We all know that the iPad is great at being a personal device, but without the keyboard dock supplied by Apple as an additional accessory, just how easy is it to type on the virtual qwerty keyboard?
I have to admit, the iPad’s keyboard does take a little getting used to. If you’ve seen the iPad TV spot, you’ll notice that when it comes to showing the on-screen keyboard aspect of the device (0:22), Apple doesn’t even show the model typing .. but instead shows a brief moment implying the model is about the type. There’s a reason for this. Although the keyboard on the iPad doesn’t “suck”, its definitely an experience which takes a little time to get used to.
The first thing you’ll notice is the tactile feel of a keyboard isn’t there .. meaning you have little to no chance of your brain registering you’ve tapped the right key, unless you’re eagle-eyed and looking at which key is dimming as you’re typing. The other little annoyance is the fact the the iPad’s keyboard doesn’t have those nice ‘Pop-Up’ letter strokes. For me, these really define the iPhone and sort of act like a visual indicator I have touched the right key. With the iPad, you only know if you’ve touched the wrong key, after typing it. This is especially true when typing for a long period of time.

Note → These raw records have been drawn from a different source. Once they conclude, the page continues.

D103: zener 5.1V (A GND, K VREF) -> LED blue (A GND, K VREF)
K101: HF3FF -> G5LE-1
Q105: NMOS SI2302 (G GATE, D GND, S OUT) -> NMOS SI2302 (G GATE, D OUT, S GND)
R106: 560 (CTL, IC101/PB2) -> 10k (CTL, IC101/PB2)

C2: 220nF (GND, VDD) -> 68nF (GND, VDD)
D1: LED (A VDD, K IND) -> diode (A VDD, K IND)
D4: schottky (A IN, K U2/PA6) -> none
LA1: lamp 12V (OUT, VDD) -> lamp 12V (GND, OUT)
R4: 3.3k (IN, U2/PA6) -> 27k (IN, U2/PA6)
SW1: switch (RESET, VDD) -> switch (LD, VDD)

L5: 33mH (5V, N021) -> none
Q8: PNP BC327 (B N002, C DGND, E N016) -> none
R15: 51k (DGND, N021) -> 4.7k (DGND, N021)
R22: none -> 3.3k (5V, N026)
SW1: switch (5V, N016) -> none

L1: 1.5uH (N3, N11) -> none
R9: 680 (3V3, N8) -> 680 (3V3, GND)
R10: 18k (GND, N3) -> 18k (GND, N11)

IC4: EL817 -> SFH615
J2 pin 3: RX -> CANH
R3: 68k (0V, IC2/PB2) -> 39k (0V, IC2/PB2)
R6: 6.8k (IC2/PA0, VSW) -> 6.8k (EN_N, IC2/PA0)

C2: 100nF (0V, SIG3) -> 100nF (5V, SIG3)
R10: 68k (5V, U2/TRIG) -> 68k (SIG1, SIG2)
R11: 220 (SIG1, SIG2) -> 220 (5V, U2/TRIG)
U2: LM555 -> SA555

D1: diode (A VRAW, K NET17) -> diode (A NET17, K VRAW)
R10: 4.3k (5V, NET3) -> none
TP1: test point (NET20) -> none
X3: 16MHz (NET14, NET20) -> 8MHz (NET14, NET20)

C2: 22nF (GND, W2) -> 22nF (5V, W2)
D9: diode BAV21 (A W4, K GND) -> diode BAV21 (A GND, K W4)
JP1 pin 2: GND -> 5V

To test this out to the max I decided to write up this post using WordPress for iPad. The first thing to note is that the iPad’s keyboard is about the same size as a regular physical keyboard when in landscape. In portrait mode however, it’s a lot smaller and therefore a lot more difficult to type on.
The landscape layout allows for you to use two hands to type comfortably, while holding the device on your lap with raised knees and your left hand in a sort of ‘L’ shape, made up of your index finger and thumb, for support. In portrait mode though the way you hold the device has to change. Naturally, I switched to holding the device with just my left hand, using my right hand to type with my index finger.
So how does it fair for extended use with Apple’s iWork productivity suite (sold separately)? Well, quite well actually. In fact, when using Pages for iPad, I found the portrait keyboard to be more comfortable due to it being smaller and allowing me to see a lot more of the screen’s real estate, while creating my documents.
Now, while both of these positions obviously have their pros and cons, I personally found it easier and more natural to type while in landscape mode. In Scott Forstall’s now famous words: “It just feels right”.
The question is: How will you type on yours?